Can’t you get away with rendering all solid objects first, and all transparent objects afterwards. If there’s just a few transparent objects, sorting them shouldn’t be a big problem.
And even if you don’t sort them, there’s only a problem if you have transparent objects behind transparent objects. You can still use the depth buffer to make sure that more distant objects don’t draw on top of closer objects. The only problem that’s left, you have a 50% chance for a more distant object to disappear behind a closer object. Whether that’s acceptable or not very much depends on your game world.

The problem is that many objects change in transparency during the game (typically alpha going linearly from 0 to 1 or inversely). So I think that maintening two buffers (one unsorted - or sorted front-to-back - for the solid objects, one sorted back-to-front for the semi-transparent ones) will have some significant impact on performance, besides making the above solution (custom shader with static vertex buffer) not suitable anymore.
Also, there is no concept of “distant” object in my game : the camera has a basic orthographic Projection, the depth (z component) is used as layers to properly display the different game objects.

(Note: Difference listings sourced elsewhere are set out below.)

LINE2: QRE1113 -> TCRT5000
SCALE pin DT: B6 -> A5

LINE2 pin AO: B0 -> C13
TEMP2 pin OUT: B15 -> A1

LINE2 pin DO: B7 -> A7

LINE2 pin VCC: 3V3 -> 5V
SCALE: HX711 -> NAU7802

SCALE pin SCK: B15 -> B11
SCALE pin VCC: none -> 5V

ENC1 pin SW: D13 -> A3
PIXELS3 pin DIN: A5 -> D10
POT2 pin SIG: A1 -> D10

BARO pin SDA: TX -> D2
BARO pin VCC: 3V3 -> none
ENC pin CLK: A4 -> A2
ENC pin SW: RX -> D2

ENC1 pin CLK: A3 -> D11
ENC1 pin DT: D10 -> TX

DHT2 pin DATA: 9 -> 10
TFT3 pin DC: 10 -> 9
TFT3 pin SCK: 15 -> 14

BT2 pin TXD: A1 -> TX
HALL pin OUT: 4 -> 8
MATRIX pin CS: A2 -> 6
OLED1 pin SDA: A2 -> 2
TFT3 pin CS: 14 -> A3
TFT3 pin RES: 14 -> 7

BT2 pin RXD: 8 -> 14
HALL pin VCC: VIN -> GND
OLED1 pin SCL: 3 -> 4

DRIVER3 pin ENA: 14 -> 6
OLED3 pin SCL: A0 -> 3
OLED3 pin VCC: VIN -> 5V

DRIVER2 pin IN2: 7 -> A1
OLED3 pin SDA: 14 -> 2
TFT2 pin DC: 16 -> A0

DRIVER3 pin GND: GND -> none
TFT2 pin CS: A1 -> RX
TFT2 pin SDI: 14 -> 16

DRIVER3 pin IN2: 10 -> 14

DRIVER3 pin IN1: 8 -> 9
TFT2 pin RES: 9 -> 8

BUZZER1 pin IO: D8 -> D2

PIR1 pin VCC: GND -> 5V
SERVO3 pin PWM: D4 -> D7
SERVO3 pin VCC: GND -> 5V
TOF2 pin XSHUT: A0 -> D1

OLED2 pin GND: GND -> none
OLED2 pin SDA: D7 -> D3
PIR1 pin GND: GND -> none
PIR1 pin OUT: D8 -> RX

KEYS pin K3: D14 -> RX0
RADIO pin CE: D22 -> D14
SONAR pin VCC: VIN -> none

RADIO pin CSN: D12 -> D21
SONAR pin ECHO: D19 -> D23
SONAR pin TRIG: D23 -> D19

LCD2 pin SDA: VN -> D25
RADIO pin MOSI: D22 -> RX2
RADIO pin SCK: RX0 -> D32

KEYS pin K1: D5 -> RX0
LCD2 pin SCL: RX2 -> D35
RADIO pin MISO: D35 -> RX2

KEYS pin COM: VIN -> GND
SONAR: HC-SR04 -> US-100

Vertex texture fetch doesn’t work on desktop last i heard id be surprised if it worked on android.

Instancing is the only thing i can think of to solve this sort of problem 500 draws when each is a different geometry with a ton of vertice is a lot. Even then im not sure how you can make that work.
I think the transparency is far less of a problem then that is.

On mobile you meant ? On desktop it’s working with models vs_4_0 and ps_4_0 (I just made it works, seems to be relatively fast, need to do more testing tomorrow).

Well they must of just added it recently i think i tested it on gl like a couple months ago and it didn’t work.
Instancing with Vtf is about as fast as you can get i think.
Anyways i think you would need to provide more in depth info to get much more help it seems that what you have is a complicated structural problem fundamentally.

If you can draw all your objects in a single or a few draw calls, and it’s just 30K vertices in total, you could even consider this method for depth sorting:

Draw your scene in multiple depth slices. For each slice draw your entire vertex buffer containing all the objects, but set a near and a far clipping plane to only draw stuff in a certain depth range. That way you can build up your scene in layers back to front.

Yes, that sounds a bit wasteful, and it is a bit wasteful, but with say 10 slices you are still only drawing 300K vertices per frame, which is still very little, at least on desktop.

Just an idea. If your vertex count or your number of draw calls gets bigger, this method becomes less and less viable.

If you have not read it yet: http://realtimecollisiondetection.net/blog/?p=86

To mimic the behaviour in the blog with C#:

  1. Use an int for a sorting key. It’s up to you to define the bits, but you could use BitVector32 to help you. I recommend you try with 32-bit integer to start as it’s usually the word size.

  2. Create three arrays. One is simply the sorting keys. The other the vertices. The last is indices.

  3. Fill all three arrays as buffers for your drawing calls.

  4. When you need to flush. Use Array.Sort(Array, Array) to sort the indices by the sorting key array. Then upload the sorted indices to the GPU as an index buffer. The vertex buffer can be uploaded at the same time. But don’t sort the vertices; it’s going to be more CPU intensive to swap larger structs than 16-bit or 32-bit integers.

  5. After uploading the geometry to the GPU, draw it using a single draw call: GraphicsDevice.DrawIndexedPrimitives.